Em muitos casos, a reversão completa não é possível, especialmente quando envolve biopolímeros ou materiais não aprovados pela Agência Nacional de Vigilância Sanitária (Anvisa). “Mesmo quando o produto utilizado foi o ácido hialurônico, fazer a reversão pode demandar muitas sessões de hialuronidase e não reverter completamente, pois sua aplicação em excesso pode levar a alterações nos tecidos injetados”, adverte o dermatologista.

A orientação adequada dos pacientes é outro desafio. Para Murillo Fraga, esse papel deve ser do médico, que precisa agir com ética e transparência ao indicar os procedimentos mais apropriados para cada faixa etária. “Envolve também dizer a verdade: depois de uma determinada alteração, não dá para continuar insistindo em procedimentos não cirúrgicos”, afirma o cirurgião do Einstein. “Esse é o ponto fundamental: quando existe uma perda do posicionamento anatômico das estruturas, não há nenhuma tecnologia capaz de devolver a anatomia para o local correto novamente.”

Esse cuidado se torna ainda mais importante diante da regulamentação sobre quem está autorizado a realizar essas intervenções. No Brasil, diferentes categorias profissionais — como dentistas, biomédicos, farmacêuticos e fisioterapeutas — têm autorização para realizar procedimentos minimamente invasivos, como aplicação de ácido hialurônico e toxina botulínica, mediante certificações específicas de seus conselhos profissionais. Essa diversidade amplia o acesso, mas dificulta a fiscalização uniforme da qualidade e segurança das aplicações.

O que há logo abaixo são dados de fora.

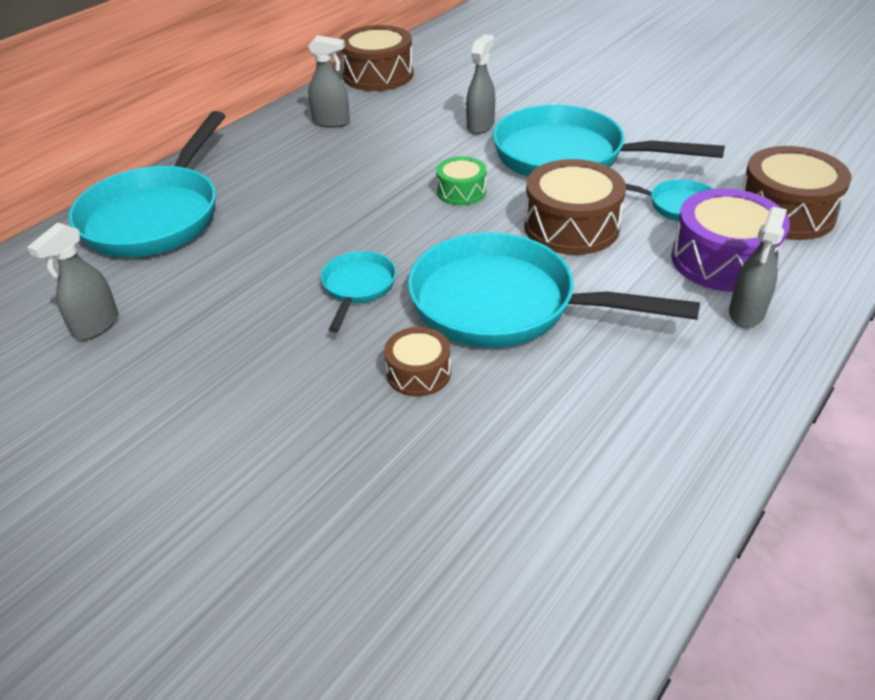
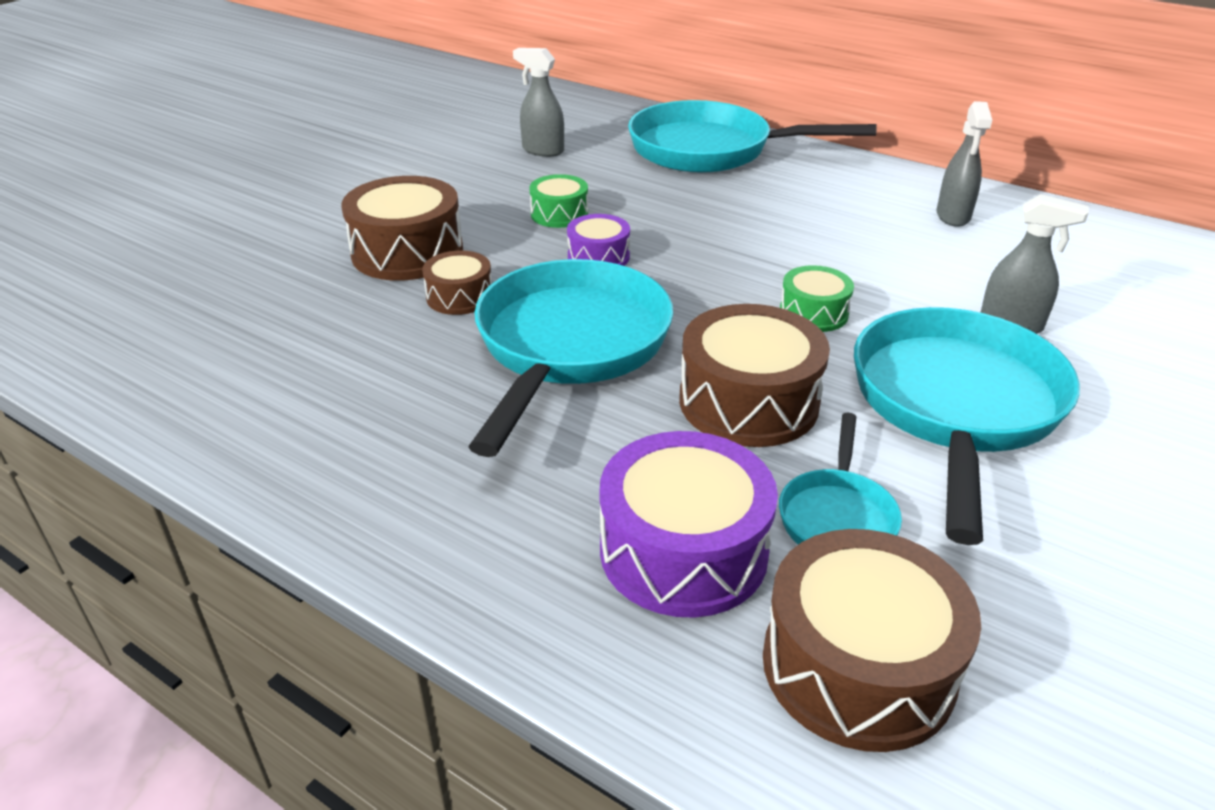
camera: 85 degrees right, 5 degrees down
(263, 312) = (559, 214): none -> green drum
(357, 288) = (598, 257): turquoise pan -> purple drum
(378, 75) = (1119, 238): brown drum -> brown drum (407, 252)
(746, 313) = (546, 558): grey spray bottle -> none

“A responsabilidade ética do médico está em recusar intervenções desnecessárias e identificar possíveis sinais de transtornos de autoimagem, como a dismorfia corporal”, defende o especialista da SBD. “A consulta médica deve ser mais do que técnica: é um momento de escuta, orientação e construção conjunta de objetivos realistas. O bom profissional não realiza o que o paciente ‘pede’; ele propõe o que o paciente realmente precisa.”